2015 Resident Artist
Venue: Tapps Art Center, Richland Library
My practice is an investigation of my cultural identity through the exploration of power as it relates to social stratification. My desire is to create a variety of pieces which create a mythology on which I question how low income communities of color and their relation with other social classes affect perception and behavior. My work is heavily influenced by sci-fi literature such as Brave New World and Fahrenheit 451. I believe science fiction relates greatly to the Black experience in America. Therefore, I have created a world of deities in a number of different mediums that personify the complexity within hierarchies of power in everyday life.
These entities which are hybrids of animal illustrations and my hand drawn figures from contemporary Black culture and found materials, are in the vein of the Dadaist, who appropriated and recontexualized images from society in order to make “anti-art”. Namely Hans Arp who considered the destruction of “signs” as a subversive act.

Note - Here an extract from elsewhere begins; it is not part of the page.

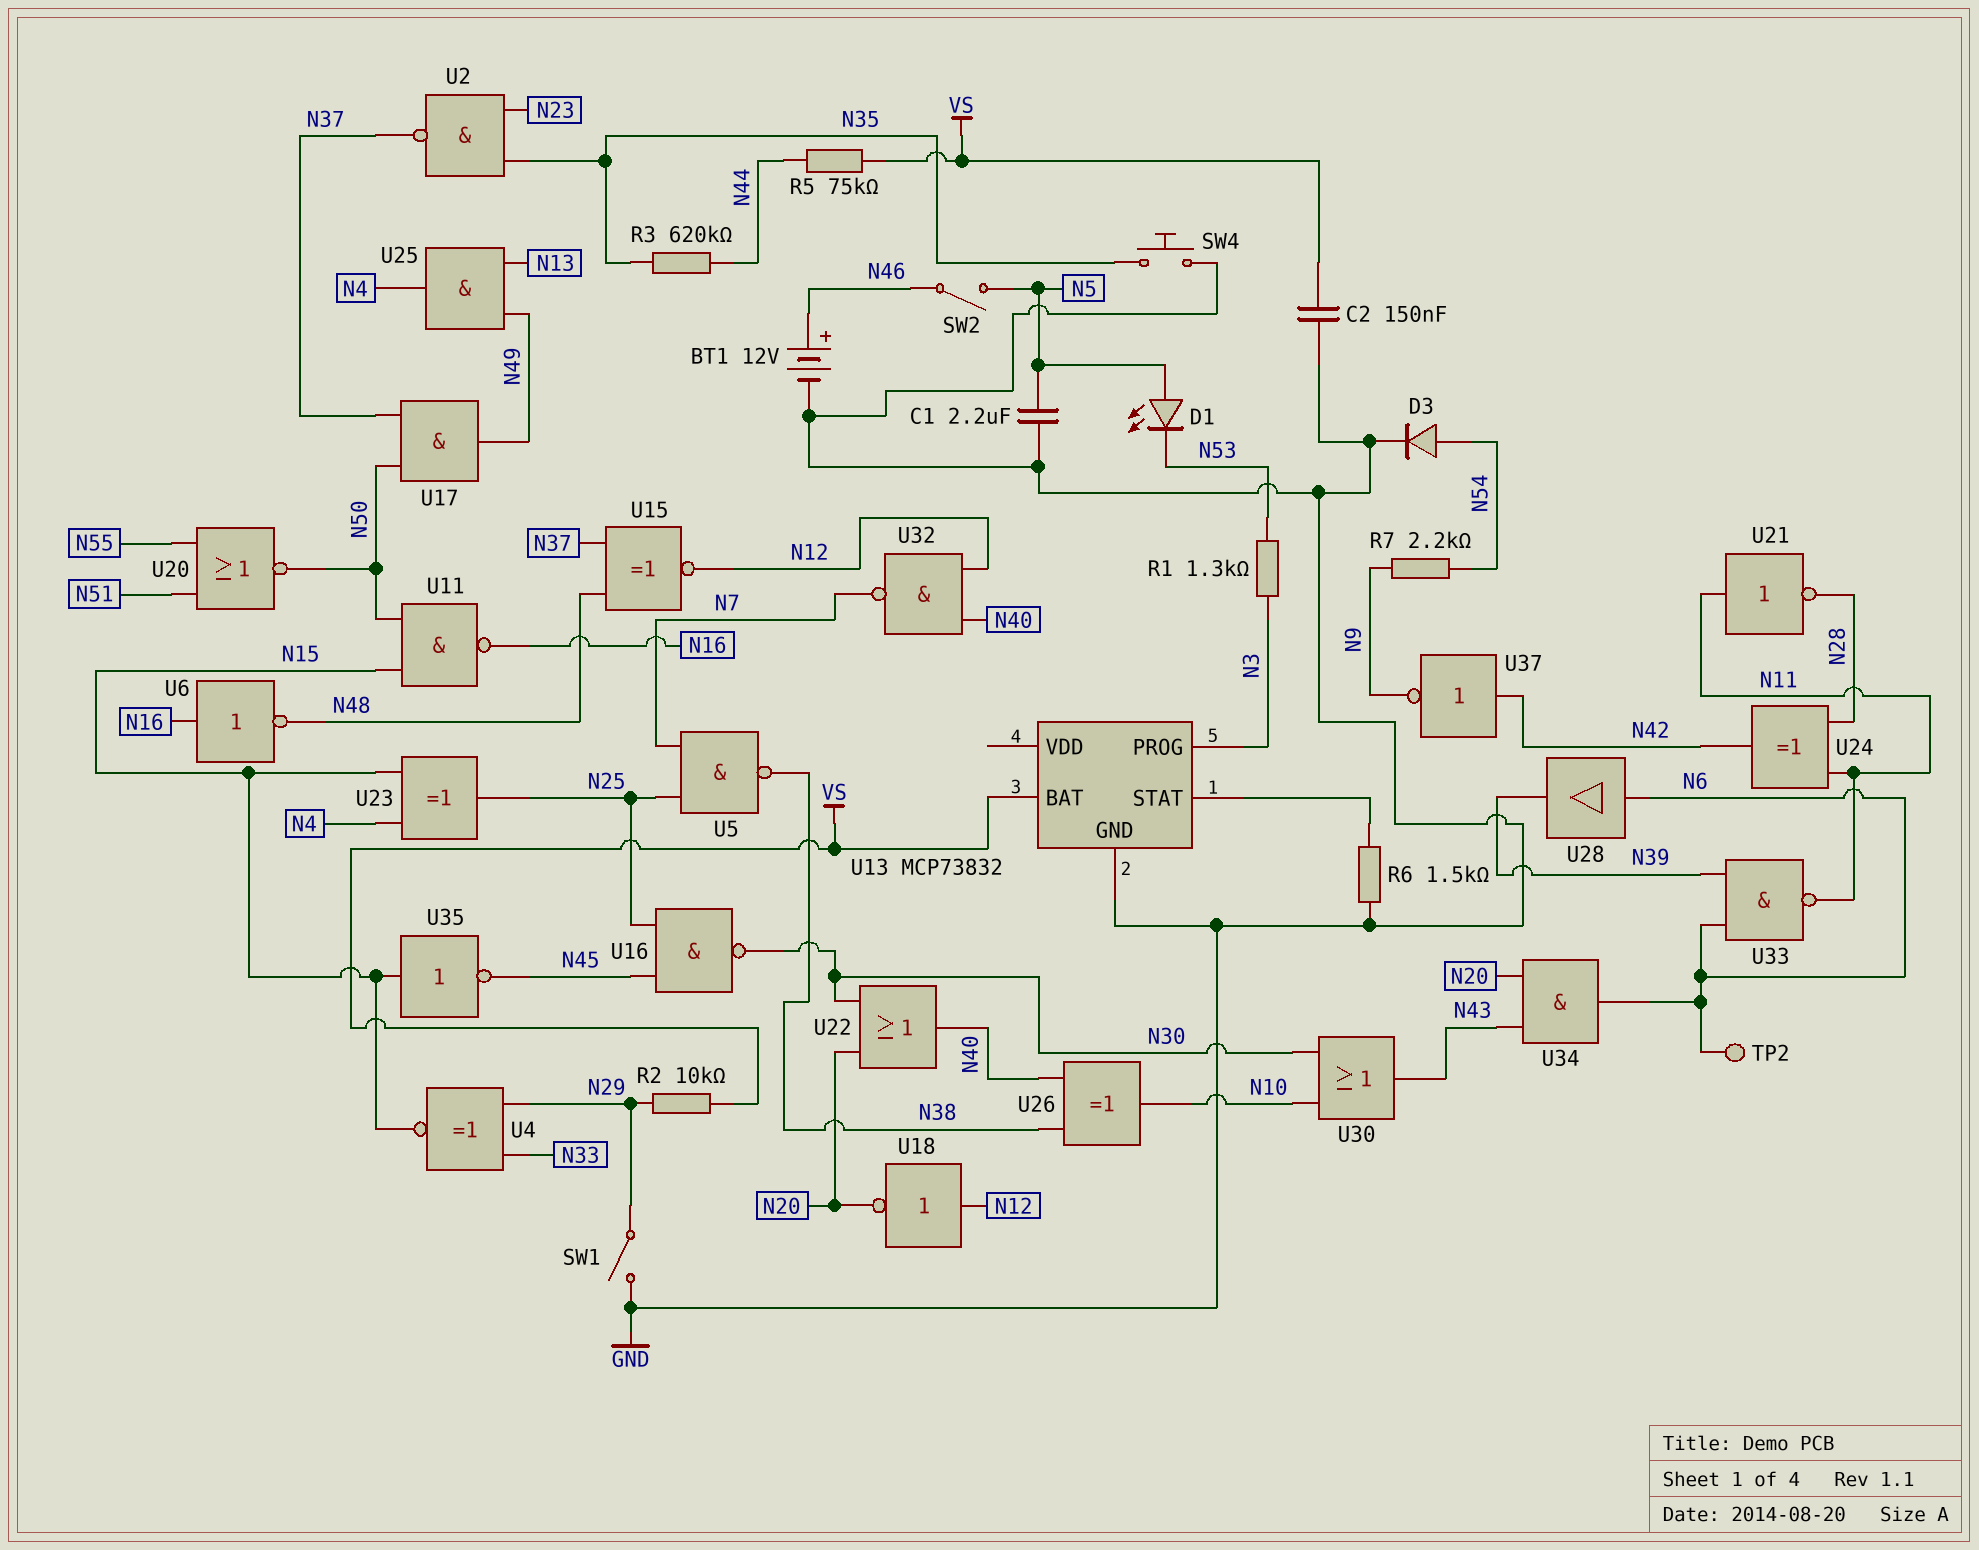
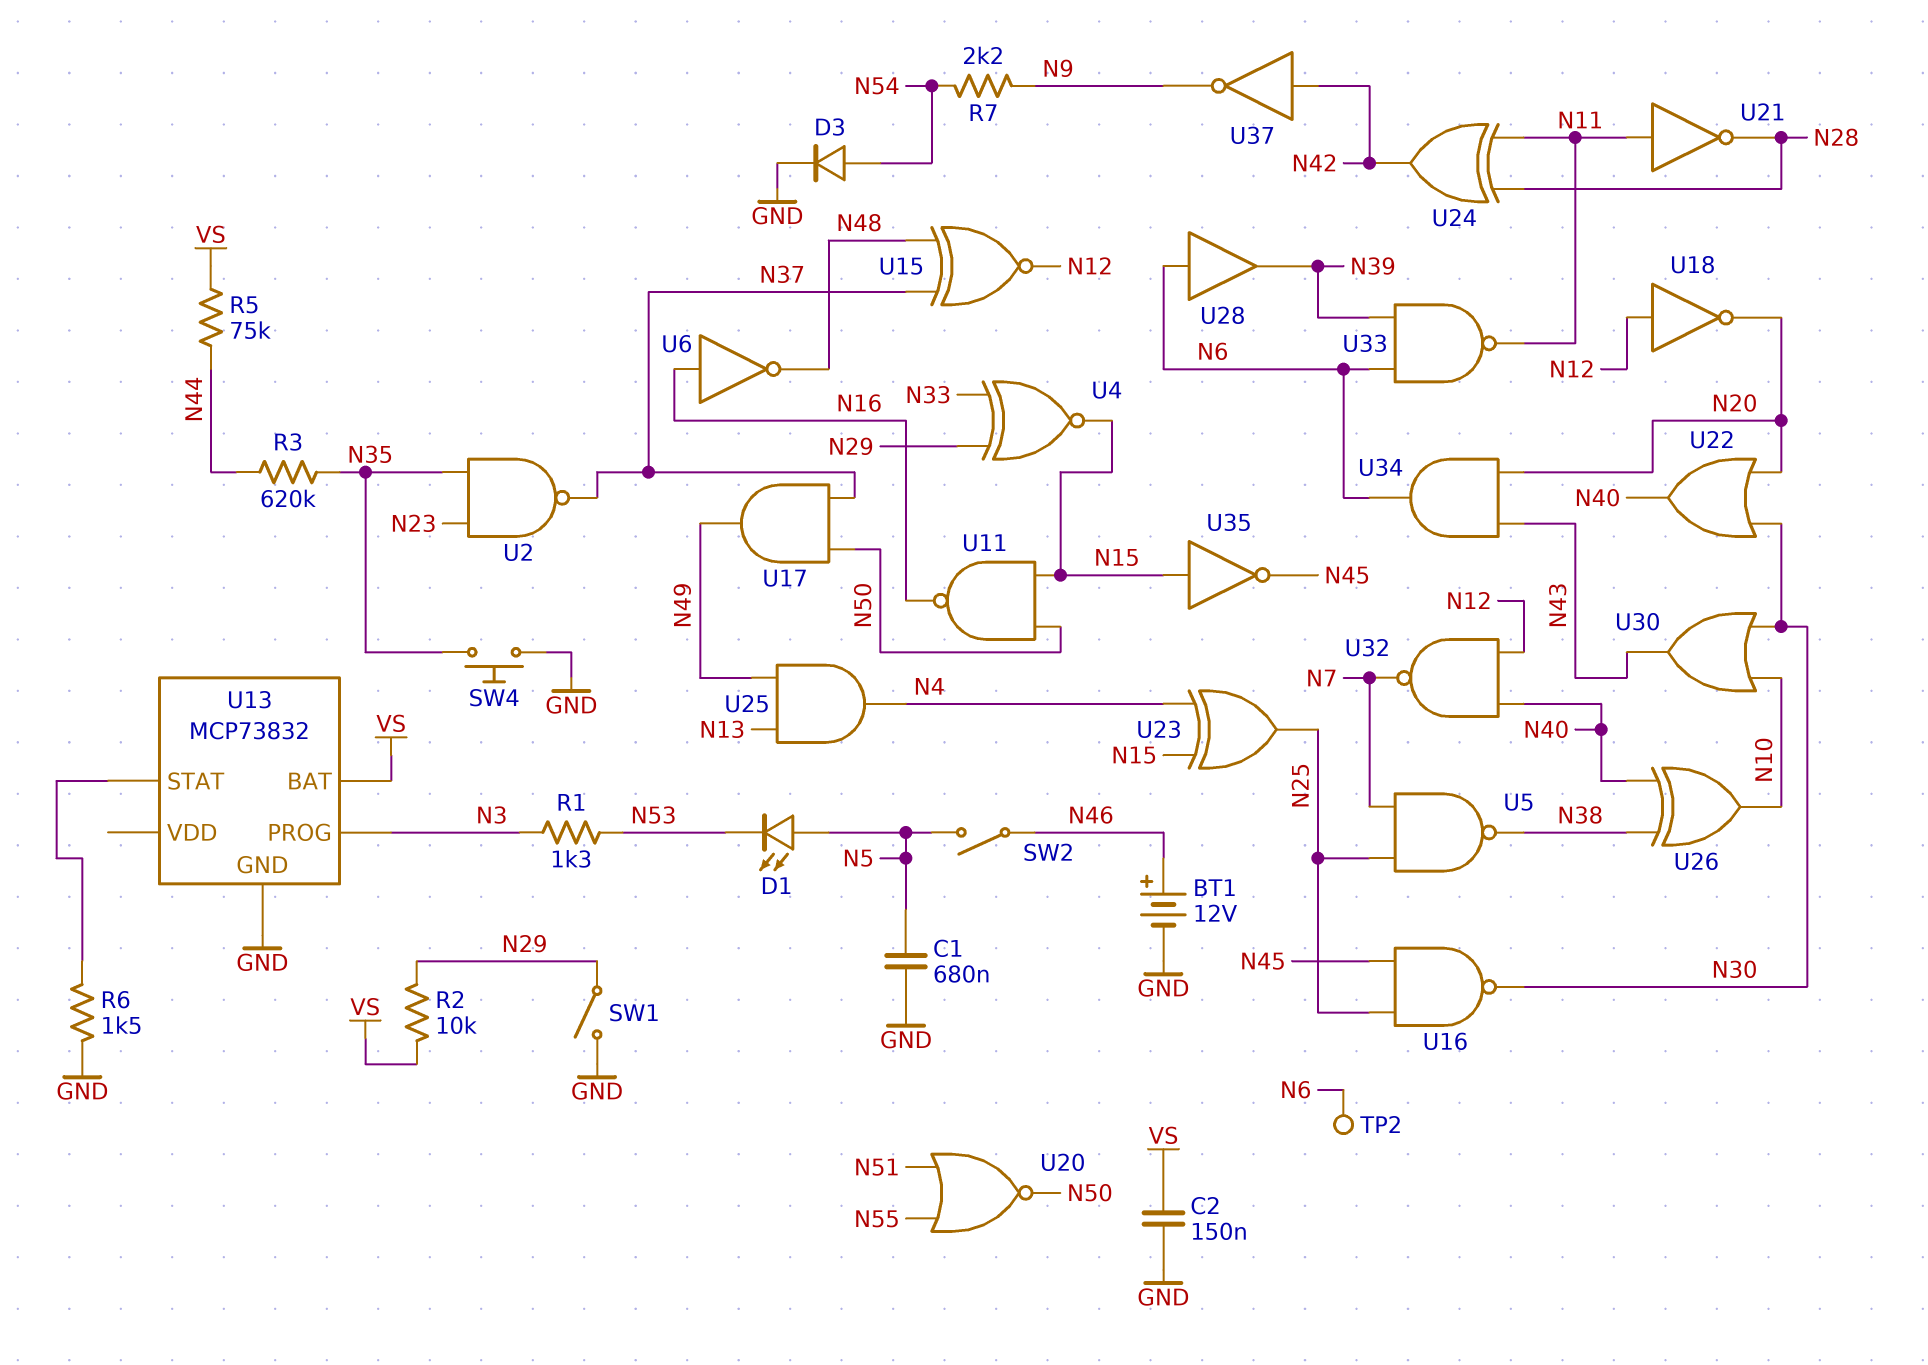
C1: 2.2uF (GND, N5) -> 680nF (GND, N5)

The deities are inspired by personal experiences from a rural working class, upbringing, in Red Springs, North Carolina, such as seeing childhood friends mutate into drug dealers then disappear into the streets. With a concern for both the public and the personal, I am creating a mythos for my hometown. A mythos in where these gods and goddesses are the personification of a psychology which is the result of one’s particular placement within the social order.
Antoine Williams is a Chapel Hill based mixed-media artist and designer born and raised in North Carolina. He graduated from UNC Charlotte in 2003. Since then he has exhibited work at universities and galleries around North Carolina. Antoine has art in The Mint Museum of Art, UNC Charlotte permanent collection, and in the homes of various collectors. He also volunteers as an art teacher with afterschool programs.